Button Group (3-way Switch): 104 102 103 Button 102 (↑): 100 200 Button 104 (Center): 100 200 Button 103 (↓): 100 200
New capabilities in X-Plane 11.20
“Configuration Groups” allow you to group axes and buttons together. Note that X-Plane does not differentiate between configuration group types, so each must have a unique number. Example:
Configuration Group 2 ([display name]): Axis 2 3 Button 12
“Exclusive Configuration Group” is designed for hardware like the PS3 controller, where every button is also an axis. You specify the axis and the button, and the user has to choose in the UI which to use (and X-Plane will ignore the other). Example:
Exclusive Configuration Group 3 ([display name]): Axis 10 Button 4
New ways to use axes
Self-centering axes operating as linear axes
If you assign a self-centering axis to a linear axis assignment, we use the deltas from centered to move the throttle in that direction; a big movement from centered gives you a big jump in the axis position, etc.

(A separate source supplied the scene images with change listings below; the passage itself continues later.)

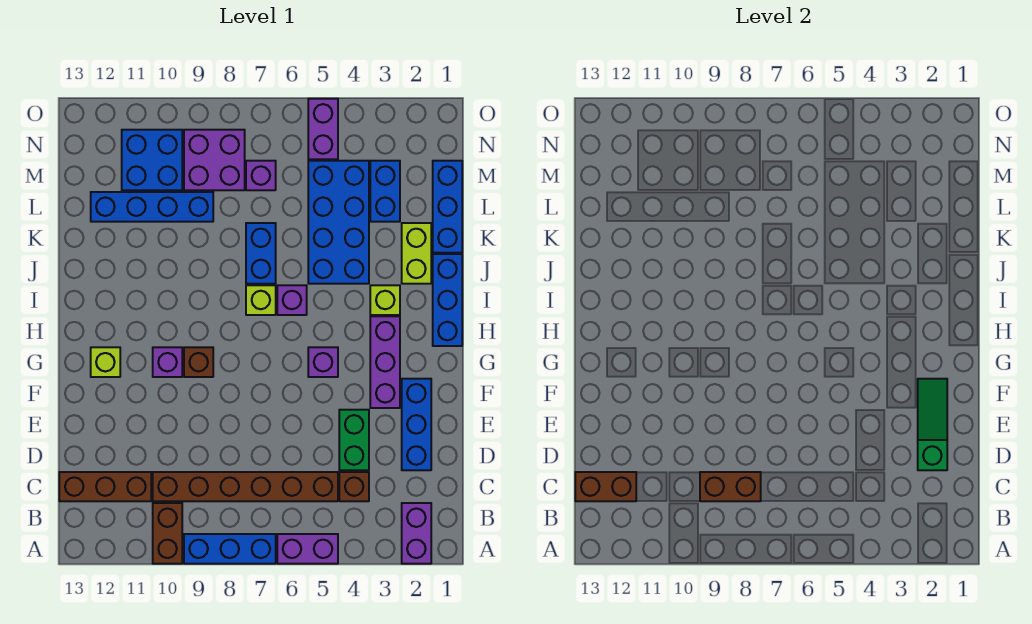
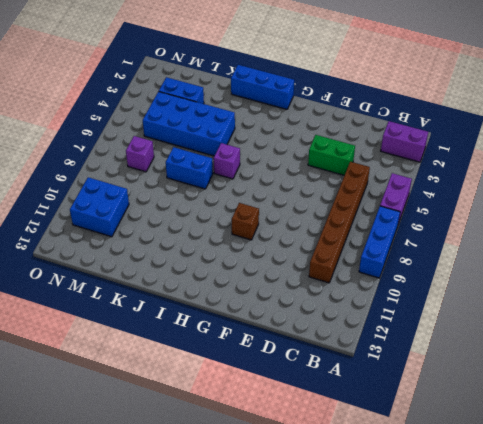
none -> brown brick A10:B10 level 1
none -> brown brick C4 level 1
none -> brown brick C11:C13 level 1
none -> blue brick D2:F2 level 1

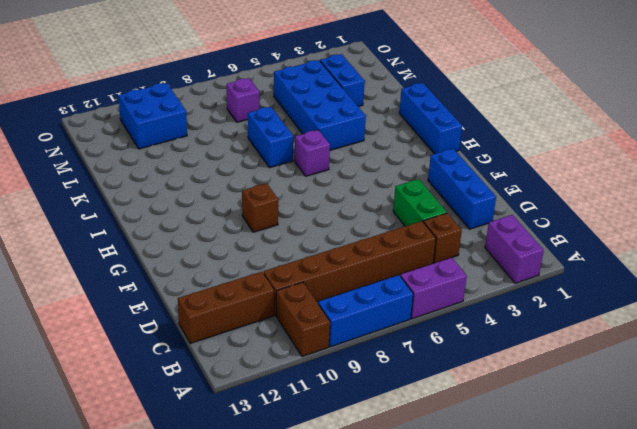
none -> purple brick F3:H3 level 1
none -> purple brick G5 level 1
none -> purple brick G10 level 1
none -> lime brick G12 level 1

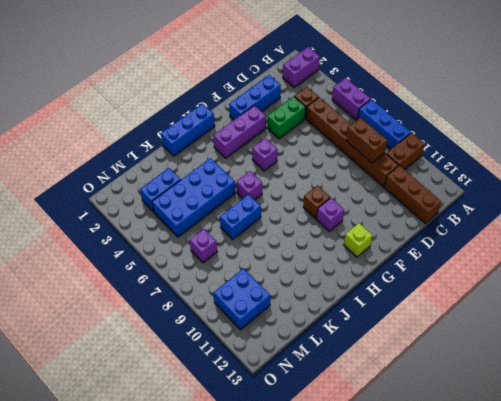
none -> lime brick I3 level 1
none -> lime brick I7 level 1
none -> lime brick J2:K2 level 1
none -> blue brick K1:M1 level 1

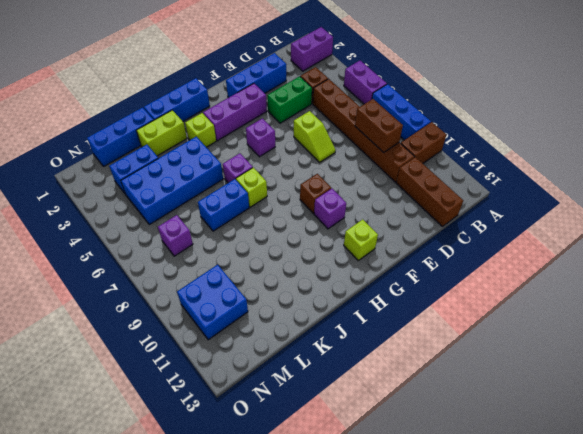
lime slope E6:E7 level 1 top 6 -> none
none -> blue brick L9:L12 level 1
none -> purple brick M8:N9 level 1
none -> purple brick N5:O5 level 1
none -> brown brick C12:C13 level 2

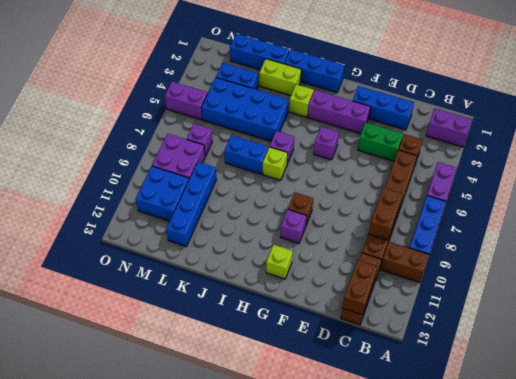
none -> green slope D2:F2 level 2 top D

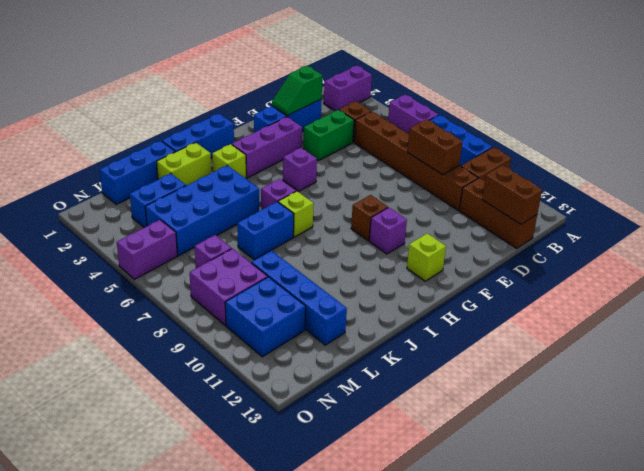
green slope D2:E2 level 2 top D -> green slope D2:F2 level 2 top D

For example, if you assign the Y of your X/Y stick to throttle, instead of the centered position always sticking your throttle at 50%, it instead leaves the throttle alone. You push the axis forward a bit, the throttle goes up (and remains there when you bring the axis back to center). Pull the axis back a bit and the throttle will go down. It requires some hint to us in the .joy file about the type of axis. A device with no .joy file at all will not work. To see it in action, you’ll need a .joy file with one of the following:
- an explicit axis type line in the assignments section
- a default assignment that would require a centered axis (pitch/roll/yaw/etc.)
Axis [axis index]: joy_use_roll Axis [axis index] Type: centerable
Changing a device with no .joy file from pitch to something else can’t do it, because you may have accidentally set a linear slider to pitch at some point.
Axes operating as commands
In the .joy file, specify the axis type as either linear or centerable. Then, in the X-Plane axis usage dropdown choose “Custom commands” and you can assign some number of commands (based on the type of axis) to be fired as you move the stick:
- Linear axes always have 2 configurable slots, self-centering axes always have 4.
- You can assign up to that number of different commands to each slot.
- The assignments in each slot get triggered when you move the axis into a certain range of the stick. (E.g., slot 1 on a linear axis is from about 0 to 50%, slot 2 is from 50 to 100%.)
Axes operating as hat switches
When you have a 2-axis group specified in the .joy file as described above, you’ll get a toggle in the UI next to the group’s name to choose “axis” or “hat switch” mode.
Handling VR controllers
“Reserved Configuration Groups” are specified the same way as the configuration groups as above, but the default config is all-or-nothing. This was designed for VR, where we want the stick+clicker to either all be for menu manipulation, or to totally disallow a partial menu manipulation config (i.e., you can’t set the X/Y to pitch & roll, but keep the clicker to be “menu enter”). Example:
Reserved Configuration Group 1 ([display name]): Axis 0 1 Button 3
Automatic calibration can be specified to bypass all calibration in X-Plane. All axes on the device must be specified as such. Example:
Axis 2 Calibration: auto
X-Plane also checks for and complains at you if you don’t have the required VR assignments (VR X/Y axes plus VR menu enter command) mapped to any VR controller.